From down the thread, this is one that I've never heard:


I had always heard that it had gotten too expensive to have both D&D and AD&D as separate brands. And that made sense to me because, well, it seems like supporting both games would have to be expensive and while the 2e numbers haven't been posted yet I have to believe that it was outselling Basic D&D by the time they decided to make the cut.
 


Honestly, I don't think TSR really ever had much of a 'product strategy', certainly not before the advent of Williams. Different people within TSR birthed various products, based on a variety of reasons and expediencies, and perhaps just plain rivalry, and TSR sold them. If a product sold, they kept selling it until it didn't sell anymore, and then probably someone would suggest a revised version.

I mean, HAD THEIR BEEN A PLAN, then Basic and Advanced D&D would almost surely have represented a pair of games which dovetailed cleanly together and where each one performed some sort of function within an overall product line. I think there were glimmerings of ideas of doing such things, but the company was really not organized or lead well enough to execute on a plan at all. Gary couldn't be bothered coming up with, or articulating, some product line going forward from the original game, so Holmes was off on his own somewhere creating Basic, which was a product that didn't really fit that well with what Gary was doing. I mean, maybe it would have, but Gary was too busy making up a whole new version of the game that didn't mesh with Eric's work at all.
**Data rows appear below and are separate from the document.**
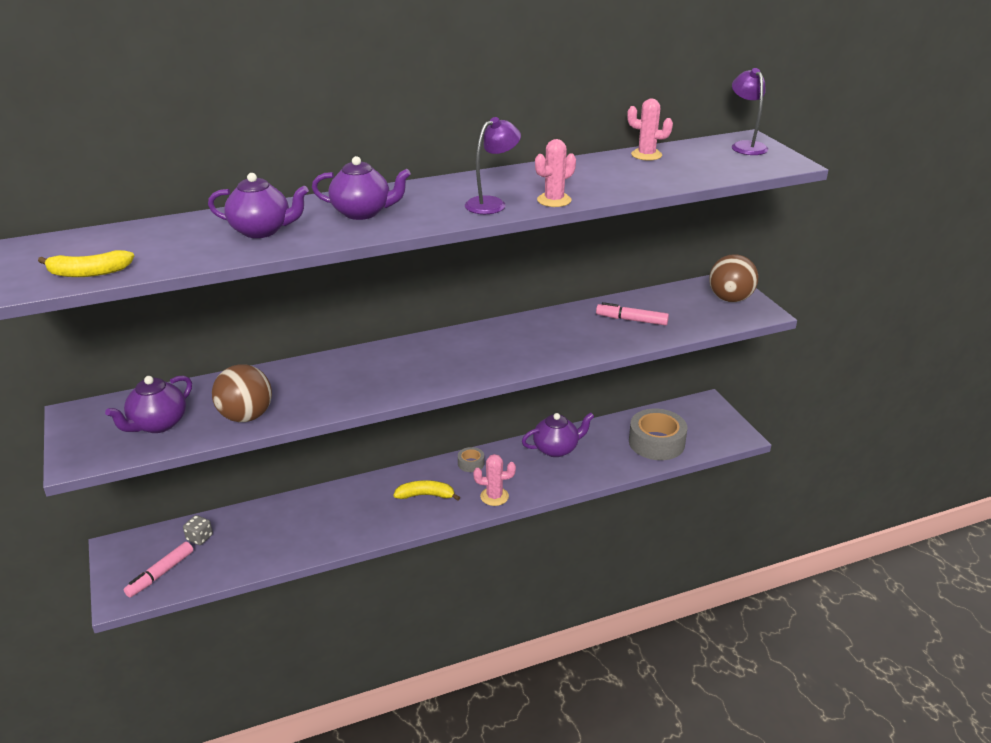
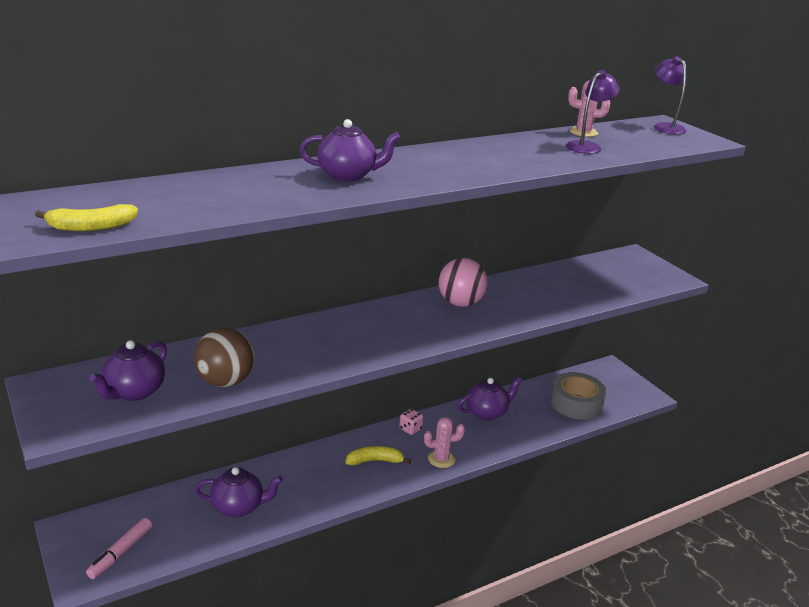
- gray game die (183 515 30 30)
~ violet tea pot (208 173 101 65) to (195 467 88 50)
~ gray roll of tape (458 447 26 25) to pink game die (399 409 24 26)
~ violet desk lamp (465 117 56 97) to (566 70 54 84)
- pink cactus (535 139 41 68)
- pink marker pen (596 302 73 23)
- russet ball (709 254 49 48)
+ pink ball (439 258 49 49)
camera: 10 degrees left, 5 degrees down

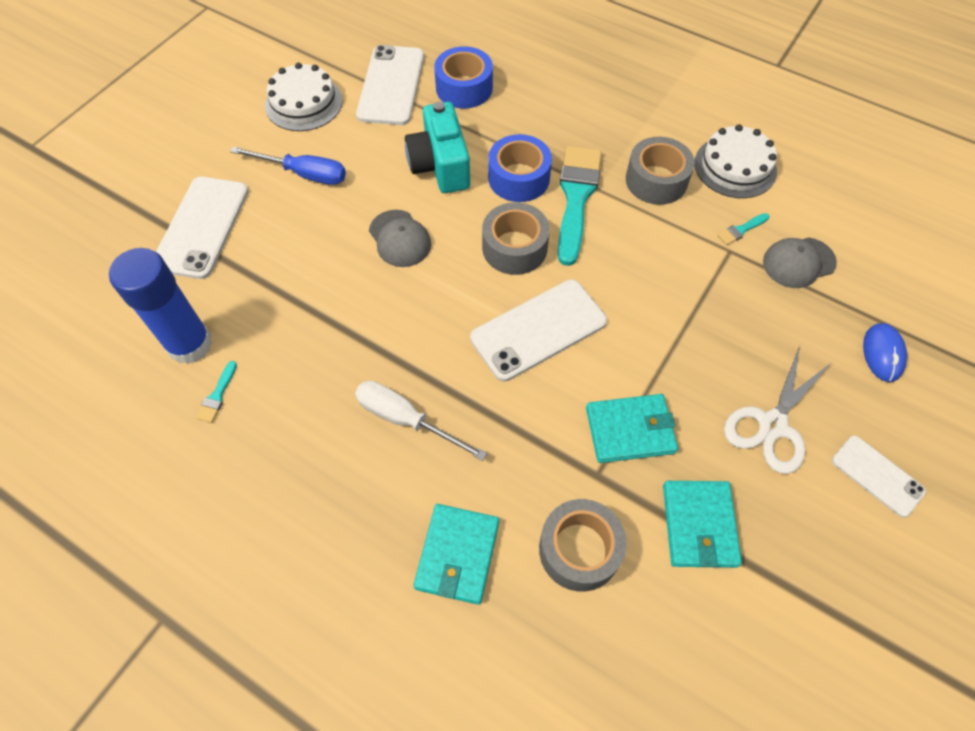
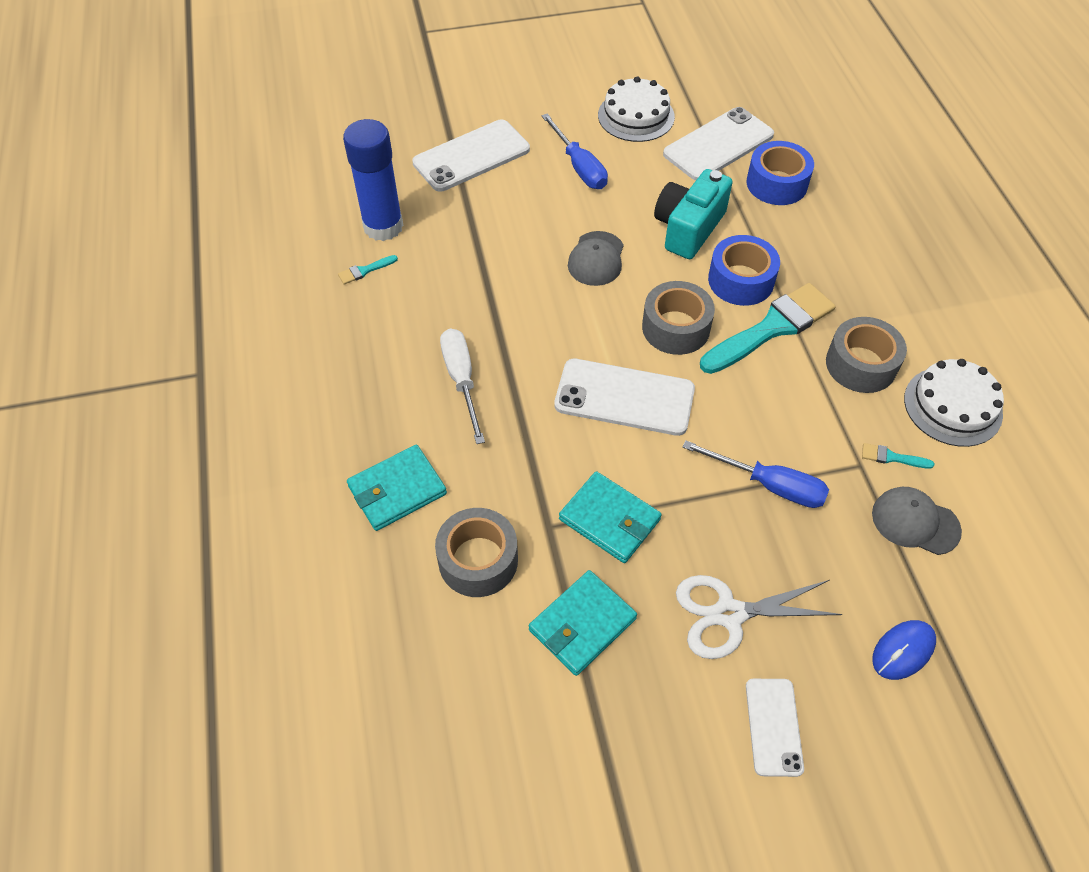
+ royal blue flat screwdriver (682 440 147 68)
camera: 45 degrees right, 5 degrees down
It would have made vastly more sense for Holmes work to have been a 1-3rd level intro to AD&D. It would have made more sense if Moldvay's efforts had been directed that way as well, but he was off working in some 'other TSR' that apparently was in love with the original rules and didn't care about whatever Gary's TSR was doing!

Honestly, I think all that kept the whole enterprise going for as long as it did was just the fact that there was so much low-hanging fruit in terms of the product itself, it really couldn't fail.